How would you react in an emergency situation, where lives are at risk? Would you try to help your fellow man – women and children first, of course – or save yourself?

In Channel 4's one-off documentary on the sinking of the £400m Costa Concordia cruise ship off the Italian coast, the disaster is told from the perspective of those firmly in camp A – the innocent passengers and entertainers desperate to get themselves and others to safety.

Heroes on-board, such as Streetly dancer James Thomas, who acted as a human climbing frame to help passengers into lifeboats before being dragged on to one himself, are numerous.

Off-shore too, the coastguards scouring the ship from rescue boats and emergency helicopters to pluck stricken passengers from precarious positions also emerge with credit. They saved the lives of many that night, including Rose Metcalf, one of those forced to climb to the highest point off the ship after it began to list so badly that it sat almost horizontally on rocks under the water-line.

Yet, as we've all heard, there were villains of the piece too – with the majority of the blame landing at the feet of Captain Schettino, or Captain Coward as he was christened by the Italian press.
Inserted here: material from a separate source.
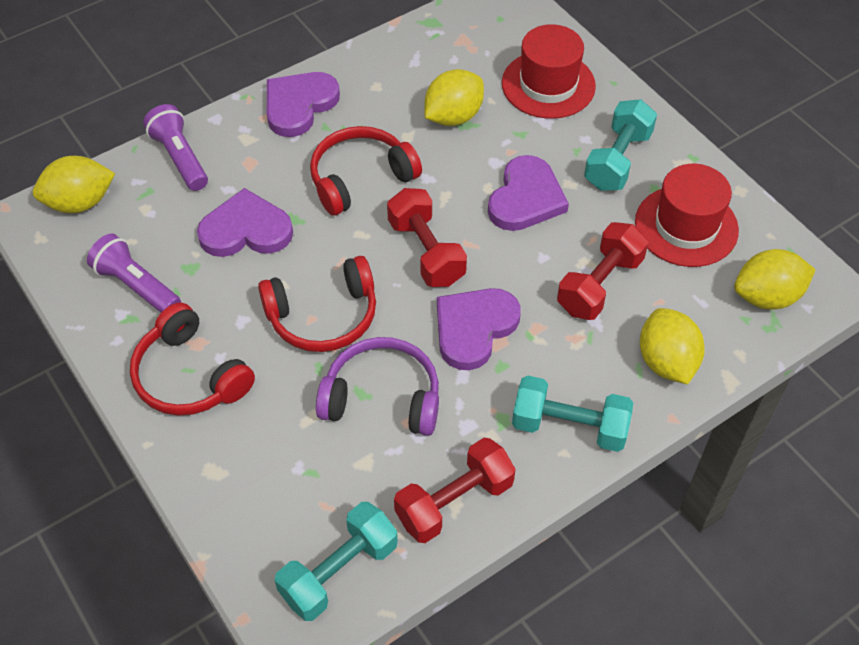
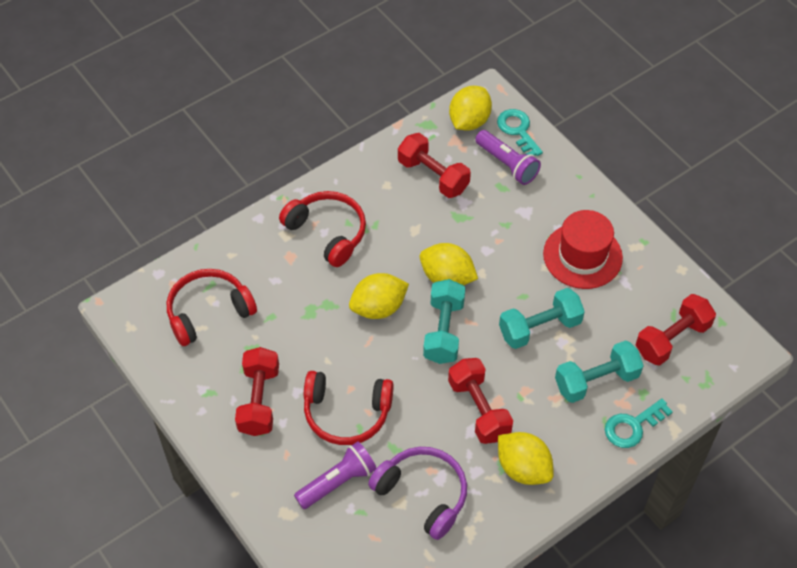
purple heart: 4 -> 0
red dumbbell: 3 -> 4
red hat: 2 -> 1
turquoise key: 0 -> 2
And it's no surprise to see that the captain doesn't come out well in this documentary at all.

First there was his ill-fated sail-past of the island of Giglio, which caused the Concordia to strike rocks.

Then came the messages sent to give to the passengers, assuring them that everything was OK and to return to their cabins as the ship filled up with water from the near 50m gash in the hull.
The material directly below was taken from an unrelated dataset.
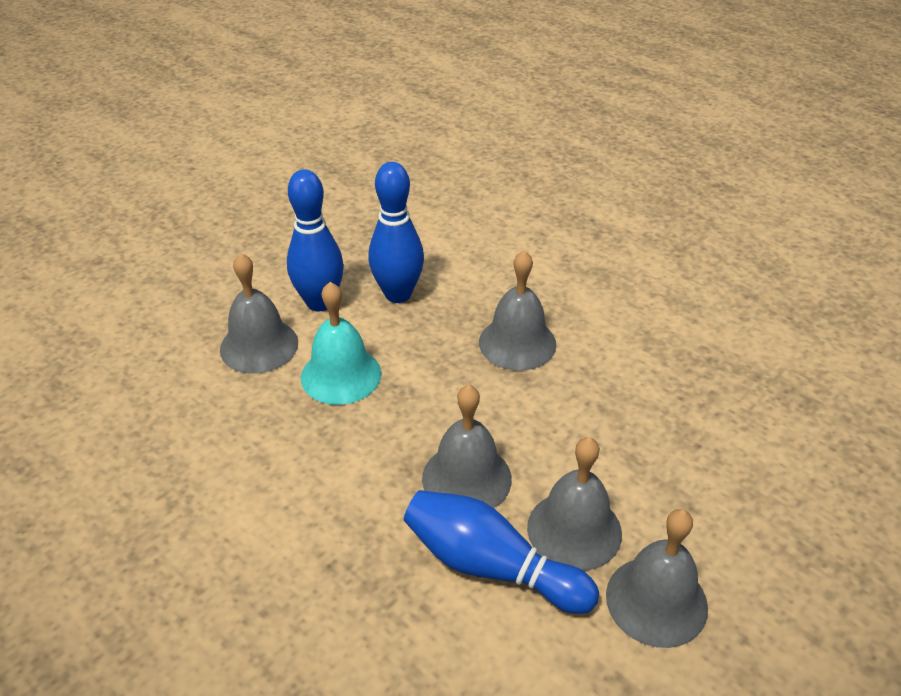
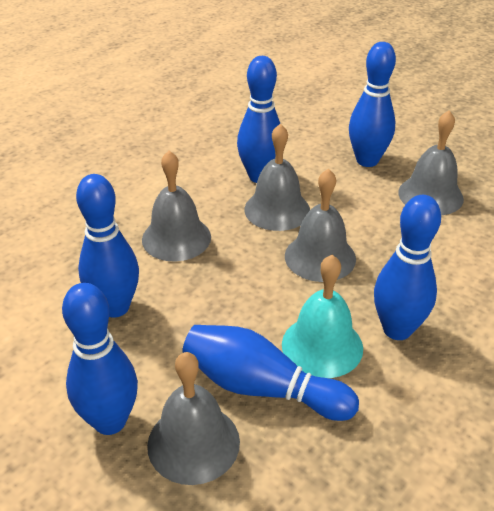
blue bowling pin: 3 -> 6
In the event, it took a call from a passenger to inform the coastguard that there was even a problem on the Concordia – which Schettino still tried to play down as merely a blackout.

After limping towards the shore, the 'abandon ship' call was finally made. Couples were split up and the elderly, such as Derek and Viv Ebbage whose boat left without them, left behind in the scramble for safety.
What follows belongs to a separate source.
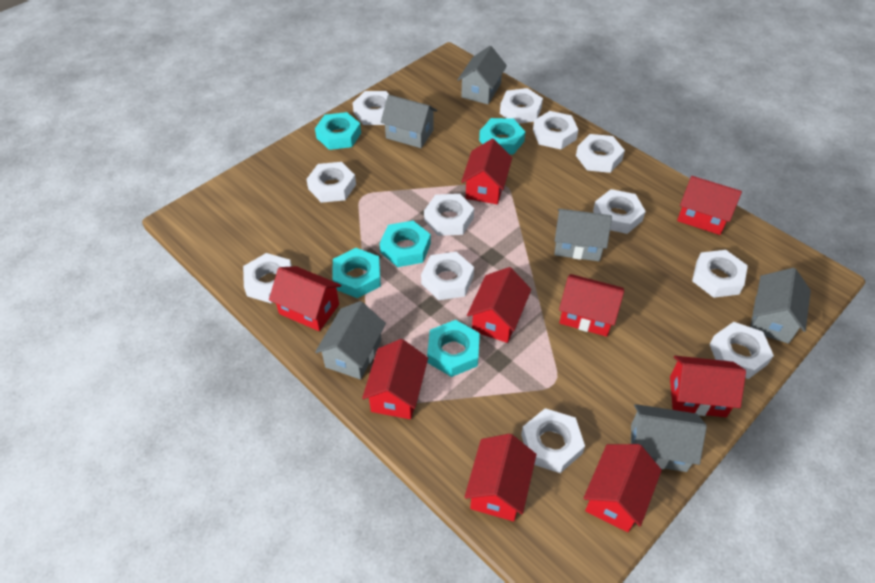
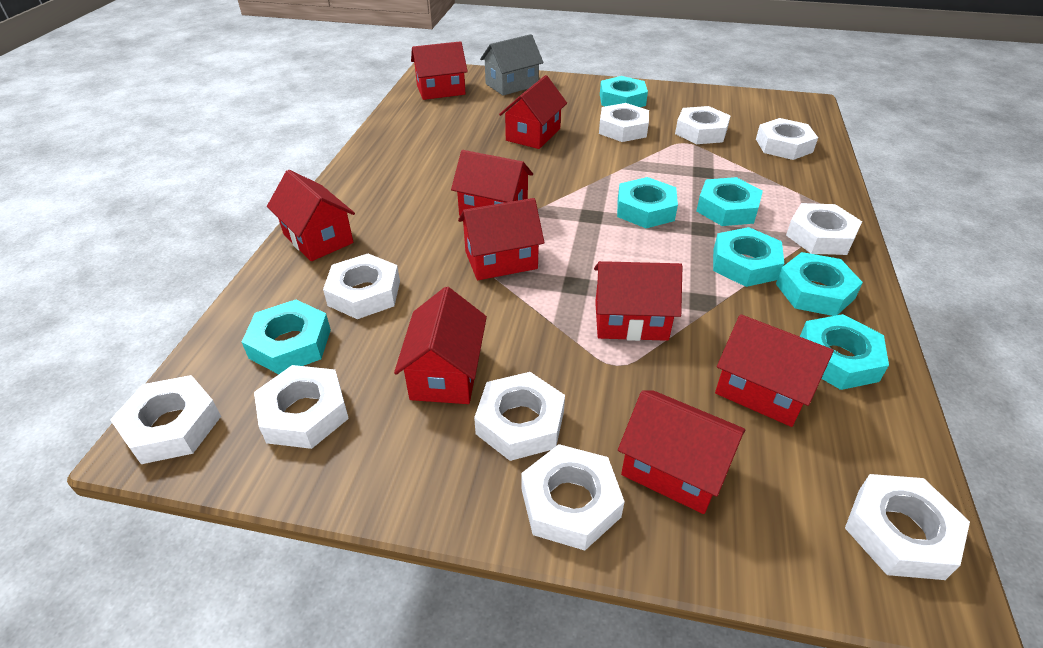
grey house: 6 -> 1
turquoise nut: 5 -> 7
white nut: 12 -> 10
It was at this point, that the most controversial element of the disaster occurred – Schettino's early exit while there were still passengers waiting to be saved.

The transcripts of the coastguard's conversation with the captain are well-documented, but to hear the angry tone he takes with the cowardly captain as he sits in a lifeboat were truly shocking.

There is still no evidence as to whether Schettino did return to the ship as ordered, but the footage of him being interviewed in a local hotel while there were still hundreds of people left stranded suggest not.

Given the shocking footage from the rescue helicopter of terrified passengers climbing five storeys down the rope ladder, it was probably for the best that they didn't come against an equally panicked captain trying to go the other way.

Whilst Terror at Sea doesn't really explain the how and why of the Concordia's sinking, it does bring home the horror of the shipwreck, without going too overboard on the obvious Titanic comparisons.

The mobile phone footage and interviews with survivors bring back that same question: What would you have done?